When she graduated with Honours in English and French in 1915, she was the school's first female Aboriginal and Métis graduate.

==Career at the University of Saskatchewan==

Shortly after her graduation in 1915, McKay was hired into a temporary position as assistant librarian at the University of Saskatchewan Library. She would remain employed at the library until her retirement in 1959. With little formal training in librarianship, McKay learned primarily on the job. She served as a "right-hand man" for a series of male university librarians throughout her career.

With many students serving overseas during World War I, McKay and another recent alumnus were appointed editors of The Sheaf. As editors they gauged interest in forming an alumni association and in 1917 founded the University of Saskatchewan Graduates' Association, of which McKay was elected to the position of secretary-treasurer. McKay also served as a volunteer nurse at the university during the 1918 influenza pandemic.

==Death and legacy==

After her retirement, McKay spent time gardening and reading. McKay died in Saskatoon on July 27, 1986, at the age of 93.

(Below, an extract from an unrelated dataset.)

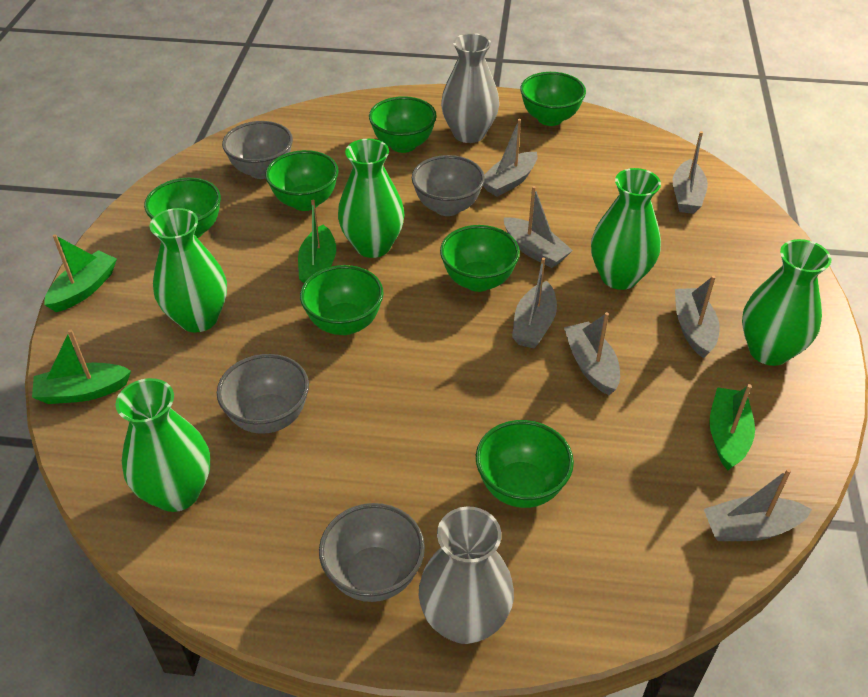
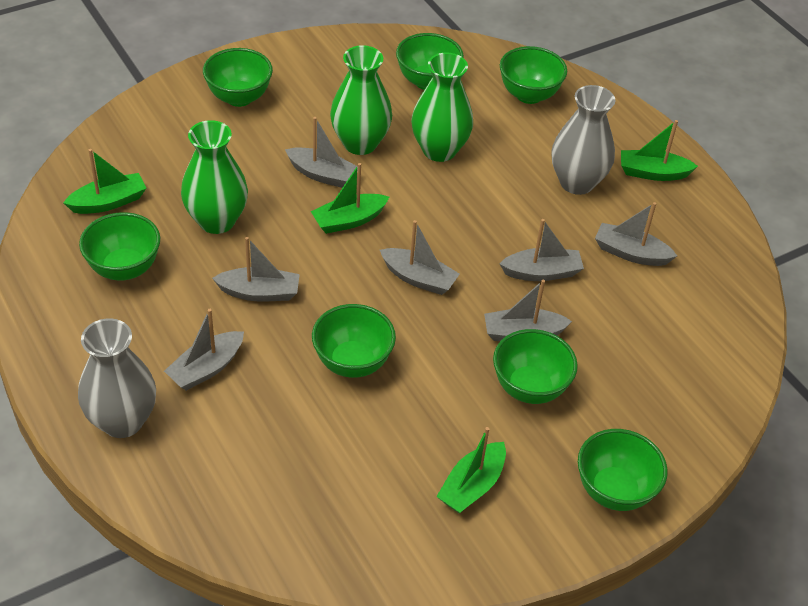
green vase: 5 -> 3
grey bowl: 4 -> 0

In 2007, she was named one of the University of Saskatchewan's "100 Alumni of Influence." As part of the university's centennial commemorations, a photo collection was reviewed and a 1915 photo of McKay and fellow student Hope Weir embracing and kissing was discovered. Scholars such as Valerie Korinek have discussed the photo, and McKay's life and friendships in general, as evidence of early queer community at the university. The photo of McKay and Weir became the cover for Korinek's award-winning 2018 book Prairie Fairies: A History of Queer Communities and People in Western Canada, 1930-1985.